Public Health Quackery
In this article in City Journal, Heather MacDonald writes about the unlimited freedom of the public health profession. They care not for behavior as much as forwarding a personal philosophy of uninhibited freedom. Macdonald writes:
What really excites public health professionals today is not reducing teen pregnancy, and certainly not reducing teen sex, but "empowering" girls. I asked Andrea Solarz, a community psychologist at the Institute of Medicine, a division of the National Academy of Sciences, about the institute's teen pregnancy prevention approach. "It's not 'Just say no,' " she replied. "We're more likely to do an intervention that empowers teens to negotiate the process of decision, that empowers girls to make the choices they want to make." If that means intercourse, fine.

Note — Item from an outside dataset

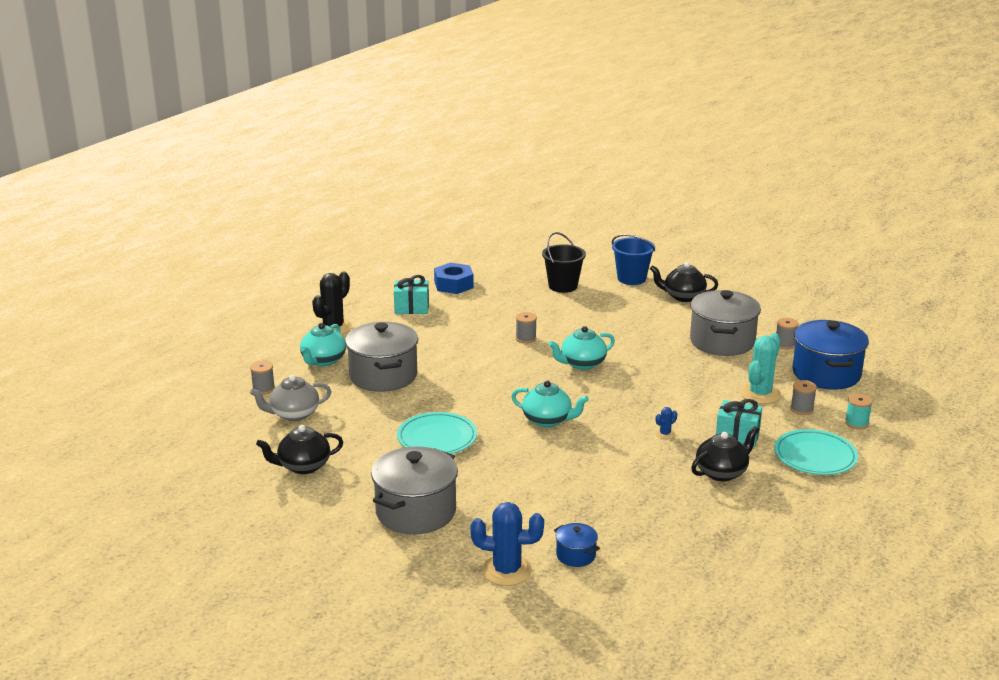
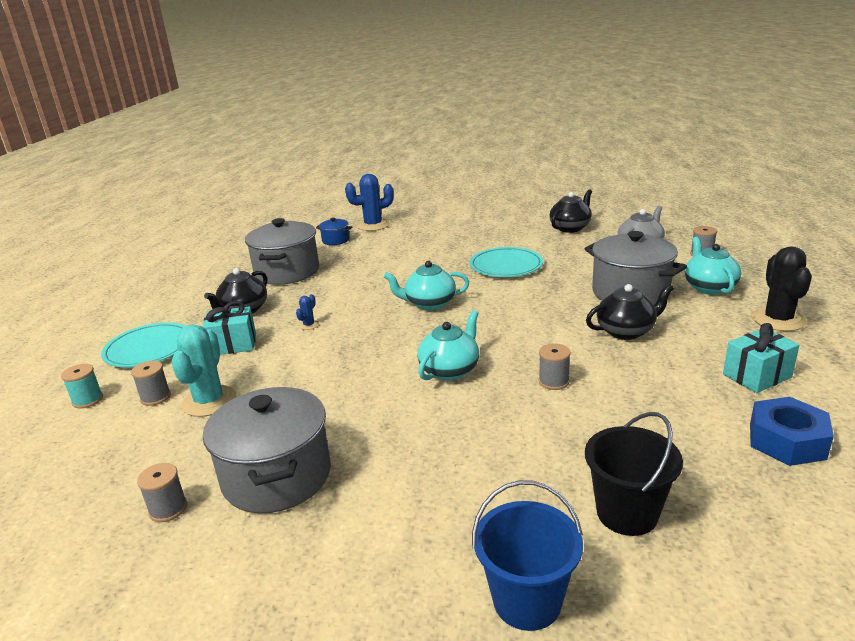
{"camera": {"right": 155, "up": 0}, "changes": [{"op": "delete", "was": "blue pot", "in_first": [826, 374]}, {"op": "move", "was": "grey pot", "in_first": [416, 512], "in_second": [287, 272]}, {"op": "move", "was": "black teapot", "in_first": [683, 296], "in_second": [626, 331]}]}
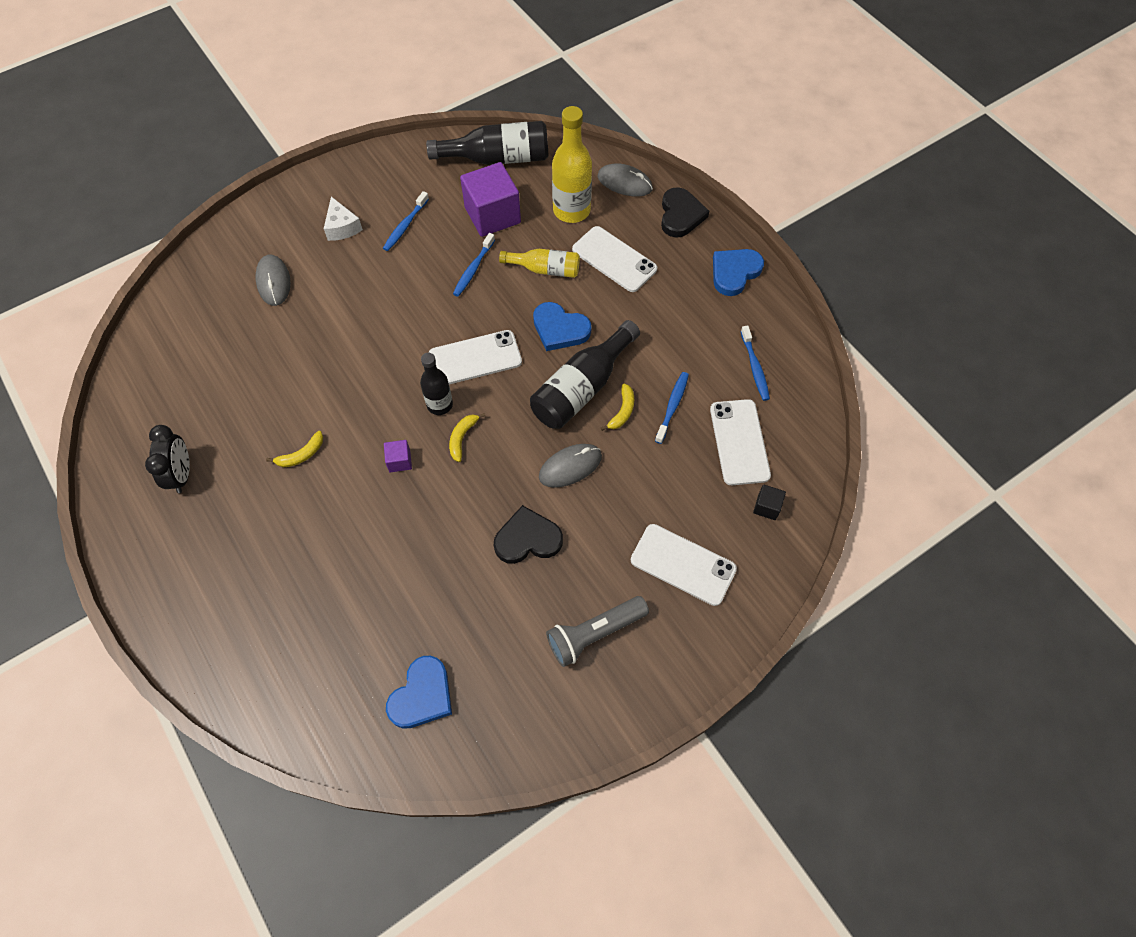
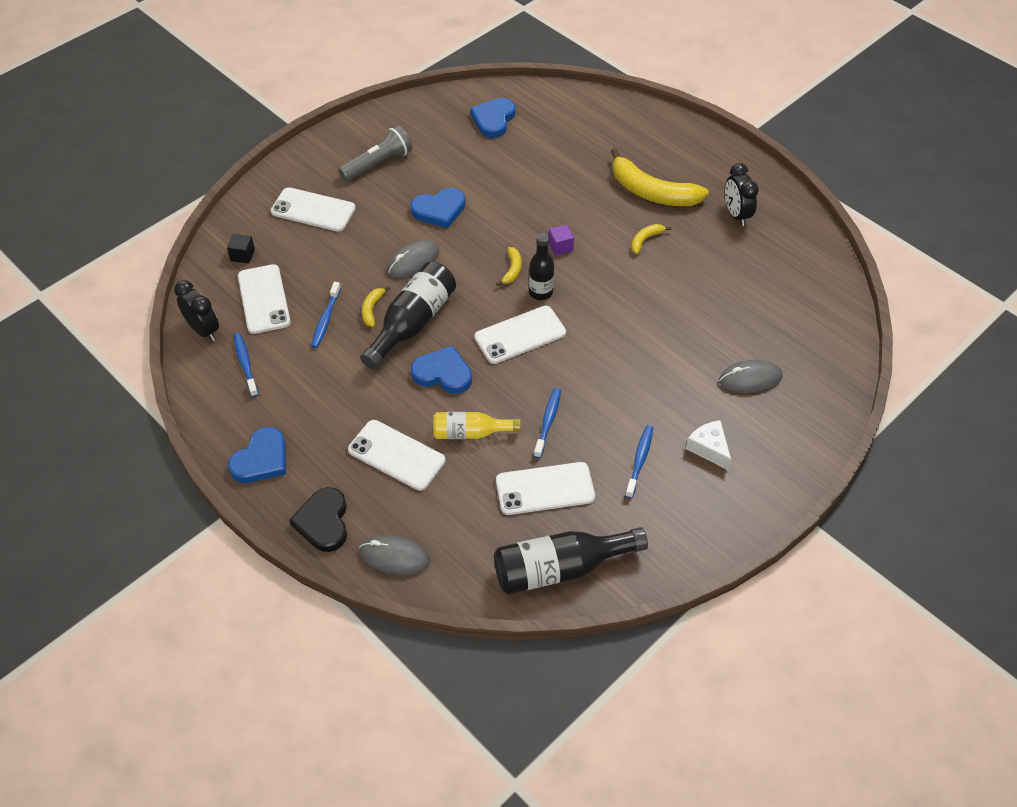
{"camera": {"right": 170, "up": -10}, "changes": [{"op": "delete", "was": "yellow bottle", "in_first": [571, 210]}, {"op": "insert", "now": "black clock", "in_second": [203, 330]}, {"op": "insert", "now": "yellow banana", "in_second": [652, 192]}, {"op": "replace", "was": "purple cube", "now": "white phone", "in_first": [492, 215], "in_second": [545, 488]}, {"op": "recolor", "was": "black heart", "now": "blue heart", "in_first": [527, 539], "in_second": [439, 210]}, {"op": "rotate", "was": "grey mouse", "in_first": [273, 282], "in_second": [750, 378], "clockwise": -75}]}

The fatuousness of the miasmatics should not obscure the continued importance of public health, from the unsung labors of municipal health departments in testing water supplies and monitoring infectious diseases to the fight against terrifying new antibiotic-resistant bacteria in hospitals. Even in such politically conquered institutions as the CDC and NIH, serious, vital science is still being done. But the field increasingly identifies itself by the most radical elements within it. The keynote speaker at the American Public Health Association's annual meeting this November will be Jesse Jackson; the association's miasmatic caucuses—from socialist to lesbian, gay, and bisexual—already plan a show of force. This self-indulgent pursuit of a gender and race revolution squanders the great legacy of public health, whose most enlightened practitioners sought to balance public and private responsibility for health.